Illinois must keep its promise to students
Middle-class parents of college-age children know that financing a college education often depends on a delicate web of small scholarships, student loans, part-time jobs, savings, monthly payments and grants from a variety of sources.
Few students walk into college with a big check to pay a year's worth of tuition, housing and other expenses. Even fewer are awarded one big scholarship to cover everything.
So when one of these pieces goes missing, it's a potential crisis.
More than 140,000 Illinois college students face that very crisis today because lawmakers cut $220 million in Monetary Award Program grants from the state budget.
Without the need-based grants, promised to students last spring based on answers to the 100-plus questions of the FAFSA financial aid form, students enrolled at Illinois private and public universities and community colleges right now might not be able to return to school in January. Grant amounts vary. The maximum is about $5,000 per school year.
Without that money, students like Gurnee's Emory Patterson would have to leave Western Illinois University halfway through his senior year and enter the work force with an incomplete education. Payments on student loans will soon begin, and he might never finish the degree that would make the difference between working construction and managing projects.
"If we don't get this resolved for the spring, these students are likely to never return to college," said Charles Middleton, president of Roosevelt University in Schaumburg and Chicago said. "And they are likely to never be participants in the high-end work force that we are trying to develop for Illinois' future."
It's a situation that Western Illinois University President Al Goldfarb calls "catastrophic" for Illinois higher education.

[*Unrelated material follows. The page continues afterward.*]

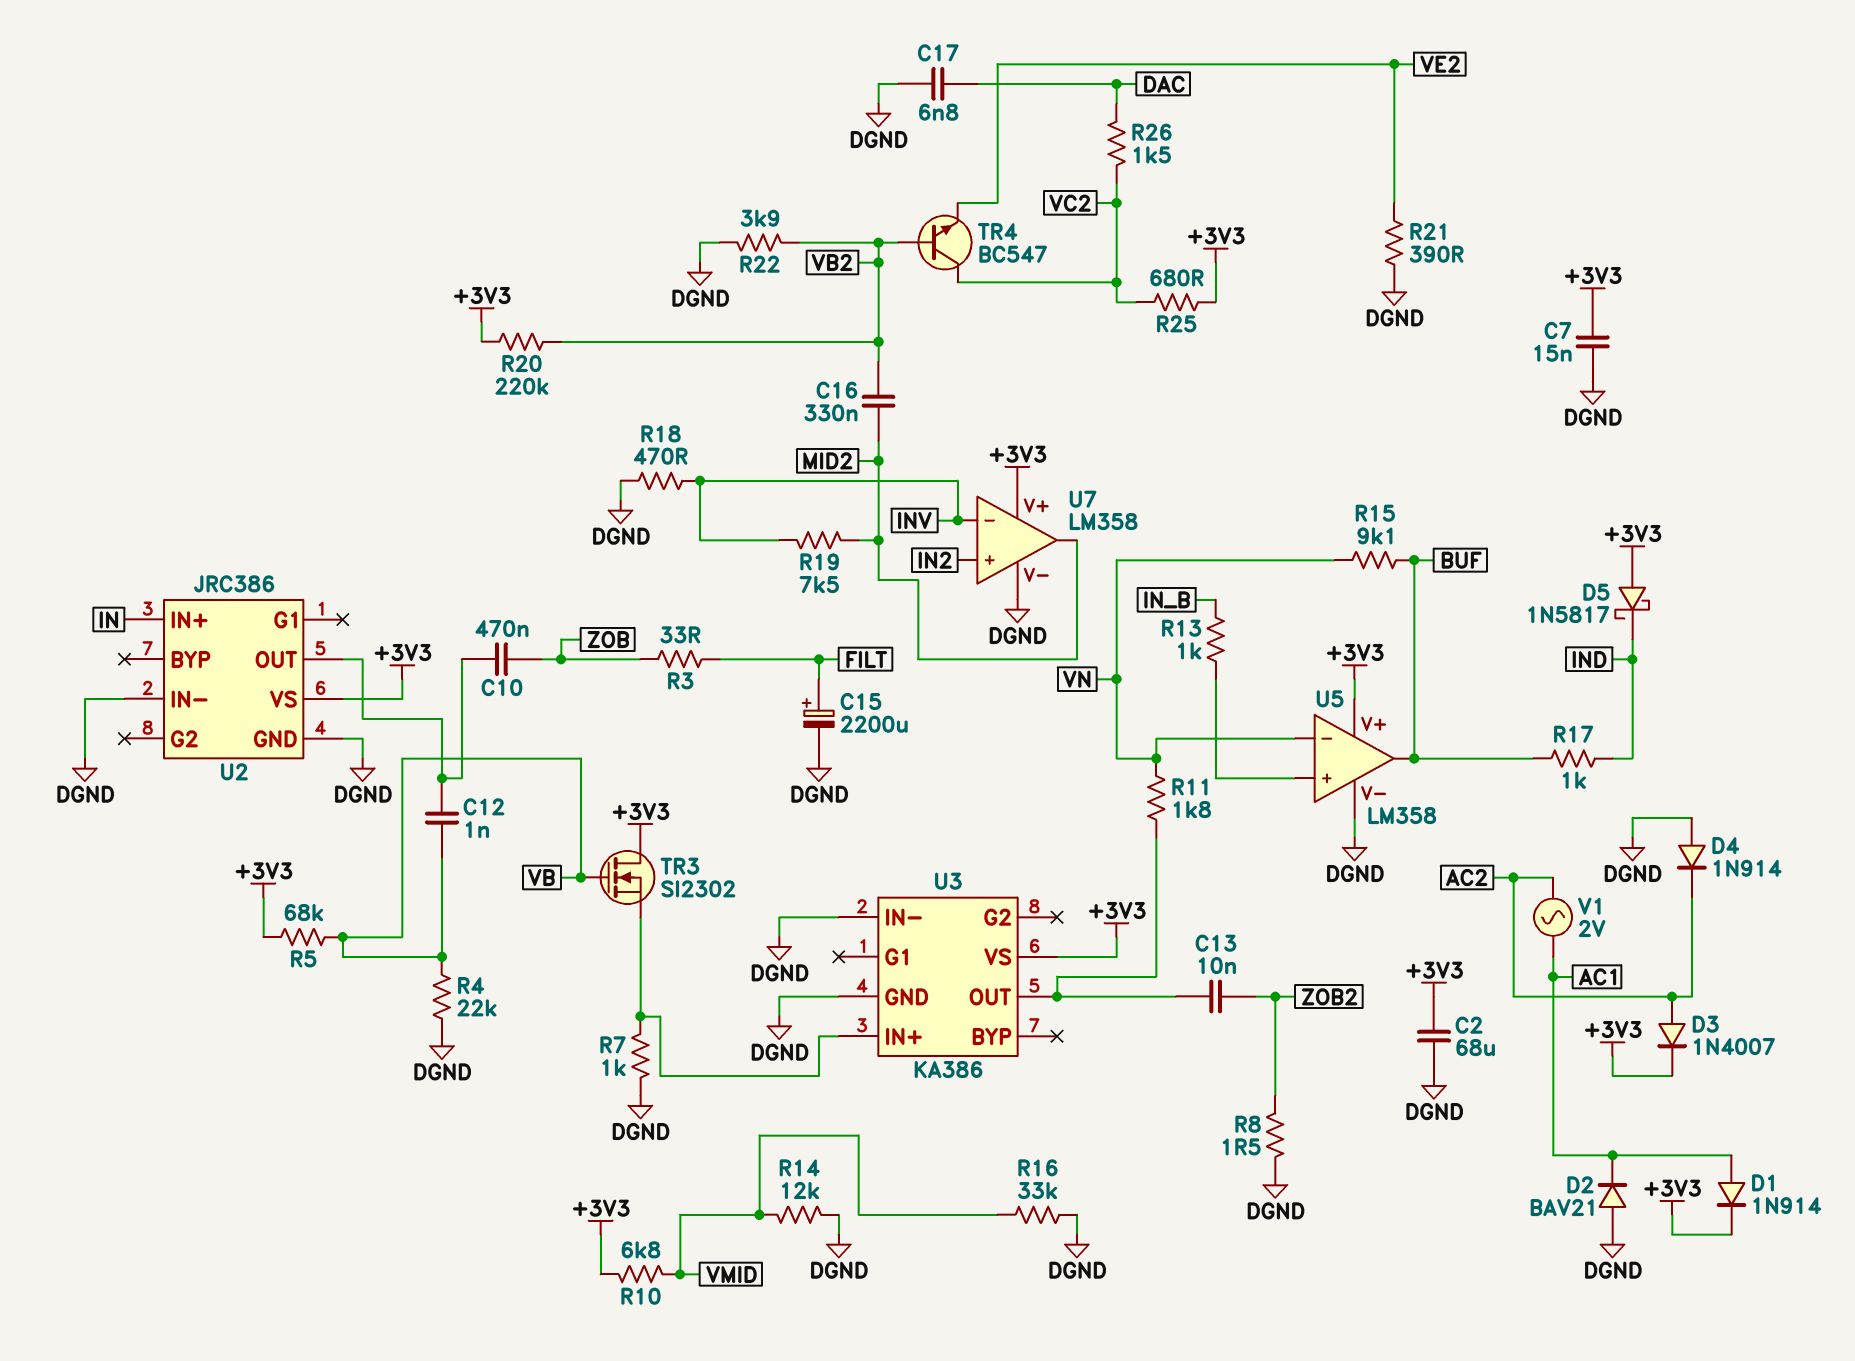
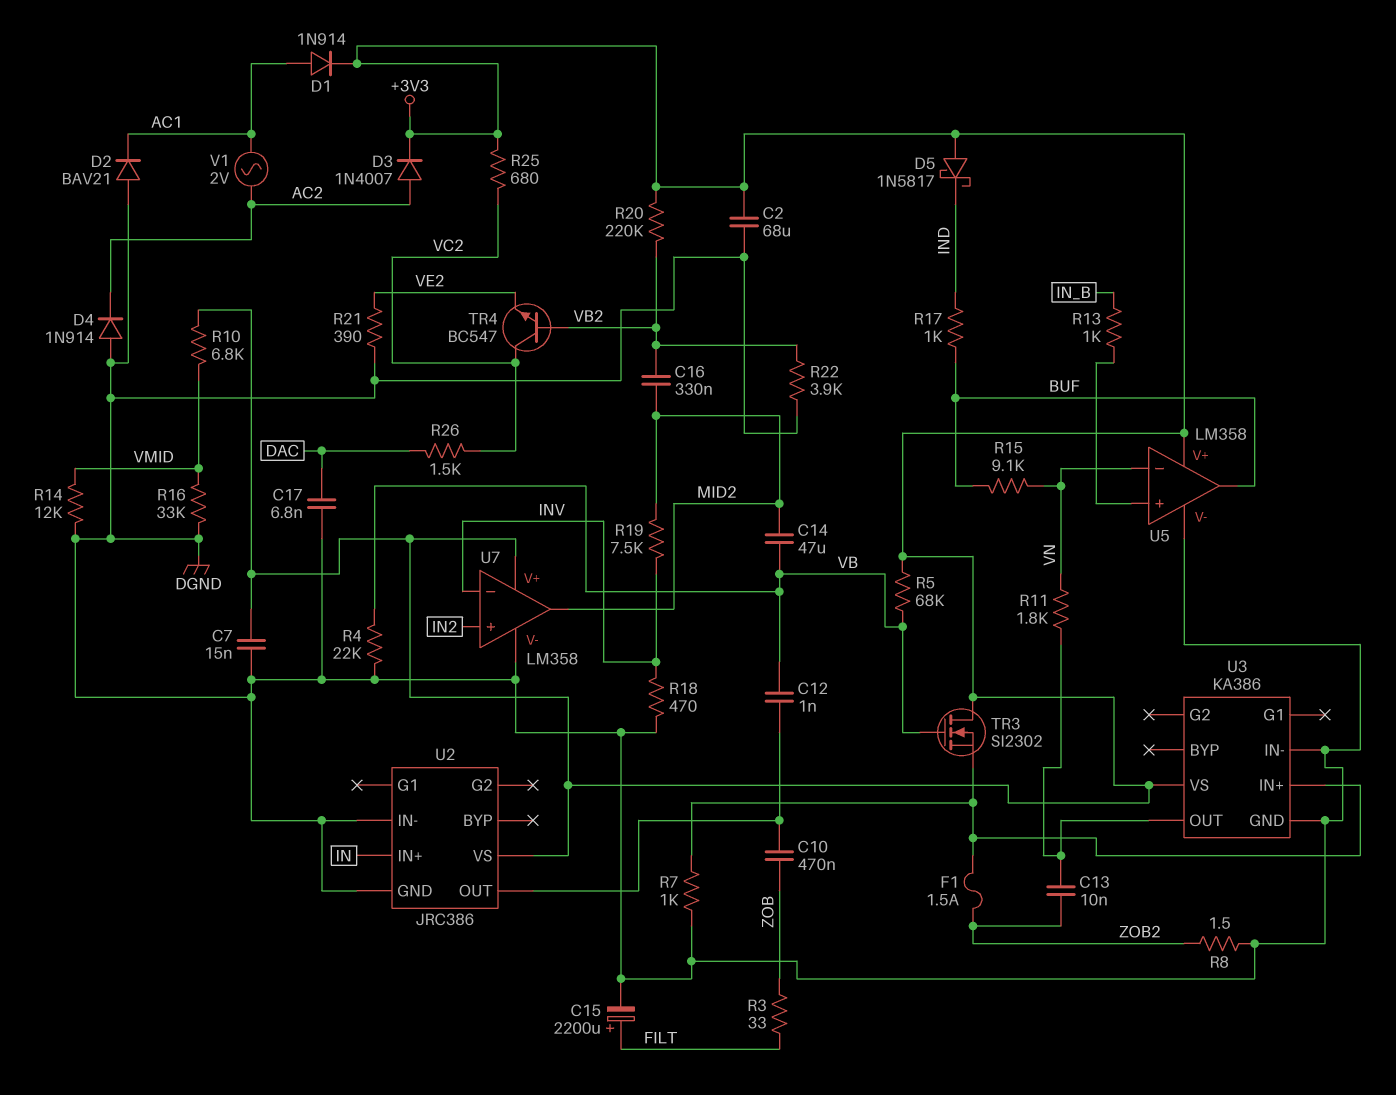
C14: none -> 47uF (MID2, VB)
F1: none -> 1.5A (U3/IN+, ZOB2)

That's because, from the college's standpoint, it's not just about the loss of the grant. If the students don't return for spring semester - or ever - they have lost all of their tuition, room and board. For Roosevelt alone, that could mean a loss of $10 million to $15 million, Middleton said.
If tens of thousands of students drop out of public universities, the cost could be even larger than the $220 million the state is trying to save.
Families don't plan for college one semester at a time. The financial aid formula is based on the whole school year. The state promised the money to students. It's not right to leave them hanging.
Yes, $220 million sure is a lot of money. That's especially true with the state's $12 billion deficit.
For many suburban families, $1,500 or even $2,500 over six months doesn't sound completely insurmountable. But for those who qualify for this need-based grant, it almost certainly is.
When state lawmakers return for the veto session in October, it will be their only chance to make this right.
Please, let the state keeps its promise to tomorrow's leaders. Restore this funding and let these young people finish the school year. It's the right thing to do.